In Loco Reipublicae.

AuthorDailey, Anne C.
Date01 November 2023
ARTICLE CONTENTS
                INTRODUCTION 421 I. CHILDREN'S CITIZENSHIP RIGHTS 429 A. Developing Democratic Citizens 431 1. Rights to a Democratic Upbringing 432 2. The Core Right of Access to Ideas 434 B. Current Constitutional Shortcomings 438 1. Near-Absolute Parental Authority 438 2. Parental Rights but Not Duties 445 II. THE IN LOCO REIPUBLICAE FRAMEWORK 447 A. Citizenship Rights and Duties 448 1. Children's In-Custody Status 448 2. The In Loco Parentis Template 451 3. Parents' In Loco Reipublicae Duties 453 4. The State Action Question 457 B. Children's Right of Access to Ideas 461 1. Access to Ideas for Children 462 2. Parents' Duties to Ensure Access to Ideas 462 3. Exposure to Harmful Ideas 474 C. Concerns about State Power 479 1. State Intervention in the Family 479 2. Religious Parents with Secular Duties 482
                III. ENFORCING IN LOCO REIPUBLICAE DUTIES 486 A. Limiting Parental Rights 487 B. Recalibrating State Authority 490 C. Recognizing Children's Agency 493 D. Supporting Parents and Children 494
                CONCLUSION 496
                

INTRODUCTION

The United States Supreme Court has long held that children possess free speech rights under the Constitution. As early as 1943, in West Virginia State Board of Education v. Barnette, the Court held that the First Amendment barred the State of West Virginia from requiring school children to salute the flag. (1) The Court's most famous pronouncement of the principle that children have free speech rights came two decades later in Tinker v. Des Moines Independent Community School District, where the Court declared: "It can hardly be argued that [students] shed their constitutional rights to freedom of speech or expression at the schoolhouse gate." (2) Affirming the right of students to wear black armbands in protest of the Vietnam War, the Tinker Court held that, as long as children's speech does not disrupt the learning environment or invade the rights of others, children are constitutionally entitled to express their views in school. (3)

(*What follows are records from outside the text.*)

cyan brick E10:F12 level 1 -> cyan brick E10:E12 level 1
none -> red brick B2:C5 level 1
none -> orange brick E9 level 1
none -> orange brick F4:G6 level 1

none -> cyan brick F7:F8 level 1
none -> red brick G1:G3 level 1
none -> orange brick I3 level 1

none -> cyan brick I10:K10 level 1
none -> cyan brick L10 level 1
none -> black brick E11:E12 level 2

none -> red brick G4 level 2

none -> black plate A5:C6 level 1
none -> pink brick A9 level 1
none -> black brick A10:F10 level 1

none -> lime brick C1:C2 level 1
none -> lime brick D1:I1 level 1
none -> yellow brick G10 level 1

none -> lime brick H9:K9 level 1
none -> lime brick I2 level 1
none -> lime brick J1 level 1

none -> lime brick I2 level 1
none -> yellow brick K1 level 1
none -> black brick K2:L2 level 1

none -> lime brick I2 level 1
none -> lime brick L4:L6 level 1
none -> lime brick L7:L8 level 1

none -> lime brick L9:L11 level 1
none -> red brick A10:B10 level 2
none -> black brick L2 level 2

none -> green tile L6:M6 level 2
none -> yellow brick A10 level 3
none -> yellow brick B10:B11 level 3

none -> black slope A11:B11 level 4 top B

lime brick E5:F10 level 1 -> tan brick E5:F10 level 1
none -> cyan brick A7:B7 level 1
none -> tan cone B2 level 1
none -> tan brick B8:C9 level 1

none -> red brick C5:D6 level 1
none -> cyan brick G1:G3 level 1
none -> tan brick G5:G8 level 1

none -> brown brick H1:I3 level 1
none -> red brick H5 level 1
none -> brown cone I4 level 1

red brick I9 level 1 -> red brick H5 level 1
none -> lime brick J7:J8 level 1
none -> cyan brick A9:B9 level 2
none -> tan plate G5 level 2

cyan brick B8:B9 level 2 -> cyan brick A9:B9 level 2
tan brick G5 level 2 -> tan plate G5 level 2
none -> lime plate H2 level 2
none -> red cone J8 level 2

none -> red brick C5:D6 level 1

One of the great contributions of the Supreme Court's Tinker decision to the constitutional law of children was its full-throated recognition of children as independent rights-holding citizens. Prior to Tinker, the Court had largely accepted the then-prevailing view that children were vulnerable dependents in need of care and concern rather than rights. (4) The Tinker case heralded a new era in constitutional law that viewed children as independent persons entitled to the enjoyment of certain rights guaranteed by the Constitution. (5) Among the most prominent of those rights was children's right to free speech under the First Amendment. (6)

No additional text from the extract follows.